Dari Beras sampai Kedelai, RI Masih Saja Impor

Jakarta, CNBC Indonesia - Kemerdekaan adalah kedaulatan. Berdaulat untuk mengurus urusan sendiri tanpa harus meminta restu dari pihak lain.
Kedaulatan juga harus mewujud kepada kemampuan untuk berdikari, berdiri di atas kaki sendiri. Kalau apa-apa masih meminta dukungan dari luar rumah, ya berarti boleh dikata belum berdaulat sepenuhnya.

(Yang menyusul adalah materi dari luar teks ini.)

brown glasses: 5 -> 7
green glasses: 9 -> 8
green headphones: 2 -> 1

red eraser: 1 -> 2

Inilah hal yang harus kita renungi dalam peringatan 75 tahun proklamasi kemerdekaan Indonesia. Meski hari ini bangsa Indonesia secara sah sudah berdaulat selama tiga perempat abad, apakah itu juga terlihat dari kemampuan untuk hidup mandiri?
Salah satu hal yang paling mendasar adalah kedaulatan pangan. Bukan sekadar ketahanan pangan, karena kalau ketahanan yang penting pasokan aman. Entah itu produksi dalam negeri atau impor, pokoknya barang ada di pasar.

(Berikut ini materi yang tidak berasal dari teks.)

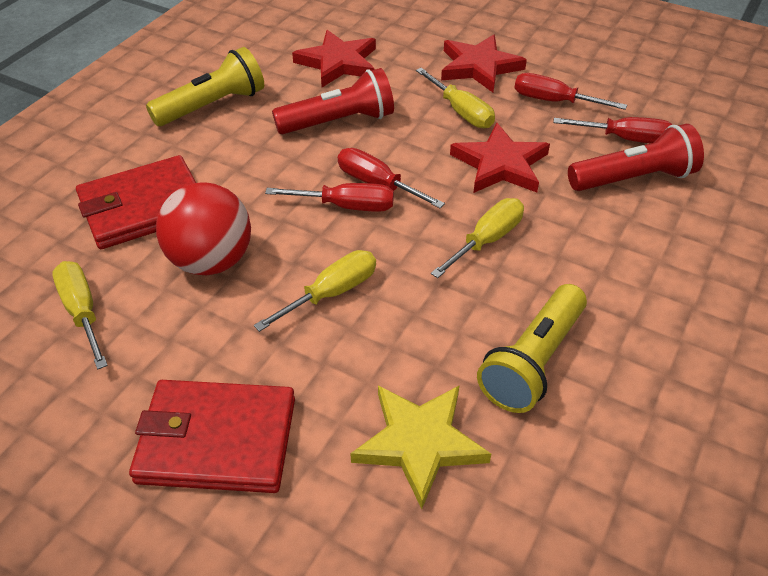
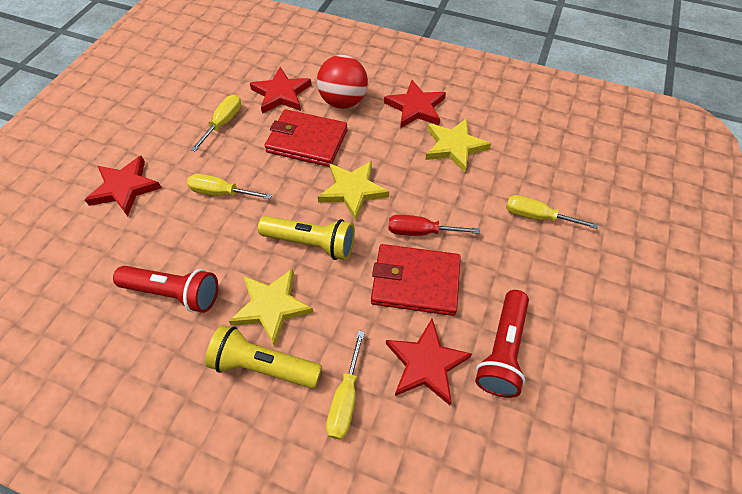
red screwdriver: 4 -> 1
red star: 3 -> 4
yellow star: 1 -> 3

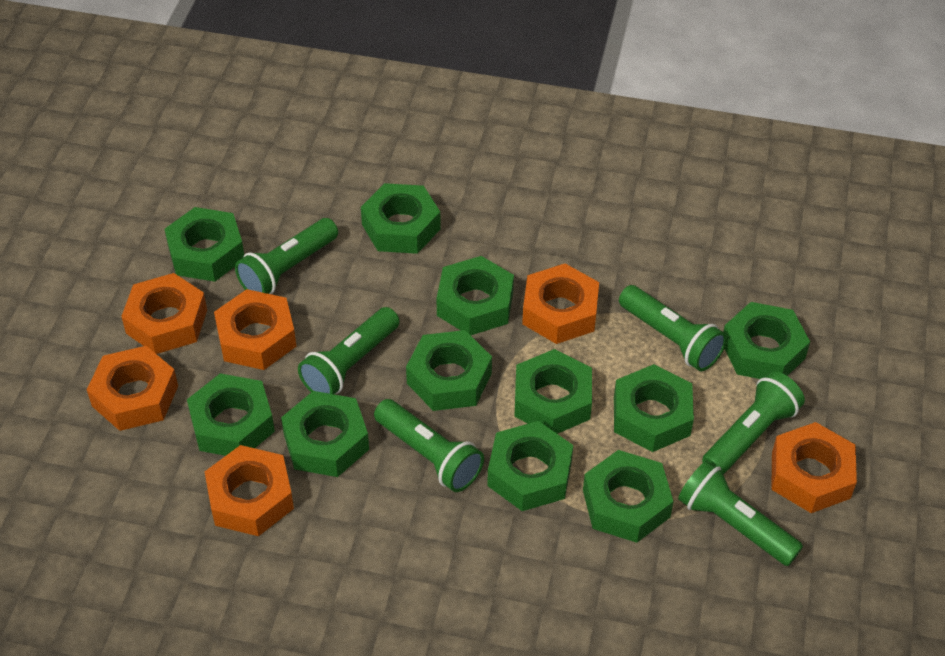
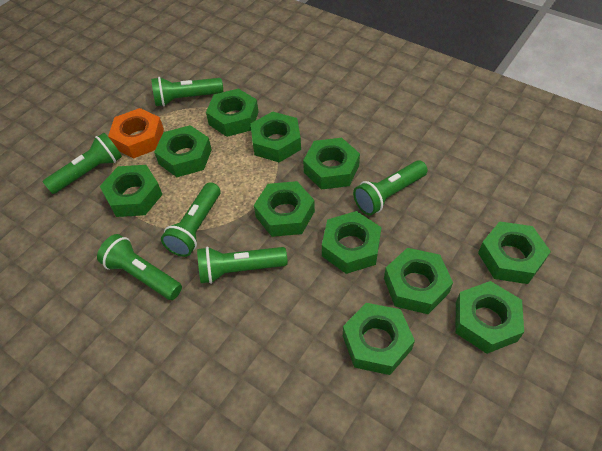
orange nut: 6 -> 1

Kedaulatan pangan lebih dari ketahanan pangan. Kedaulatan pangan berarti Indonesia bisa memenuhi kebutuhan rakyat tanpa tergantung terlalu banyak terhadap impor.
Setelah 75 tahun merdeka, apakah kedaulatan pangan mampu diwujudkan? Sayangnya belum 100%. Pemenuhan tiga komoditas pangan pokok yaitu beras, jagung, dan kedelai masih saja mengandung unsur impor.
Pertama beras. Produksi padi pada 2019 tercatat 54,6 juta ton. Turun 7,76% dibandingkan tahun sebelumnya dan menjadi catatan terendah sejak 2006.
Dikonversi menjadi beras, maka produksi beras tahun lalu adalah 31,31 juta ton. Turun 7,75% dibandingkan 2018.
Sebenarnya neraca beras nasional masih surplus karena tahun lalu konsumsi nasional adalah 29,6 juta ton. Namun masih ada kebutuhan untuk impor, utamanya beras jenis premium.
Badan Pusat Statistik (BPS) mencatat impor beras sepanjang 2019 adalah 444.508.791 kg. Beras impor kebanyakan didatangkan dari Myanmar (166.700.625 kg) dan Pakistan (182.564.850 kg).
Kemudian jagung. Tahun lalu, impor jagung manis (mentah maupun direbus) adalah 1.065.275 kg. Naik 12,43% dibandingkan 2018.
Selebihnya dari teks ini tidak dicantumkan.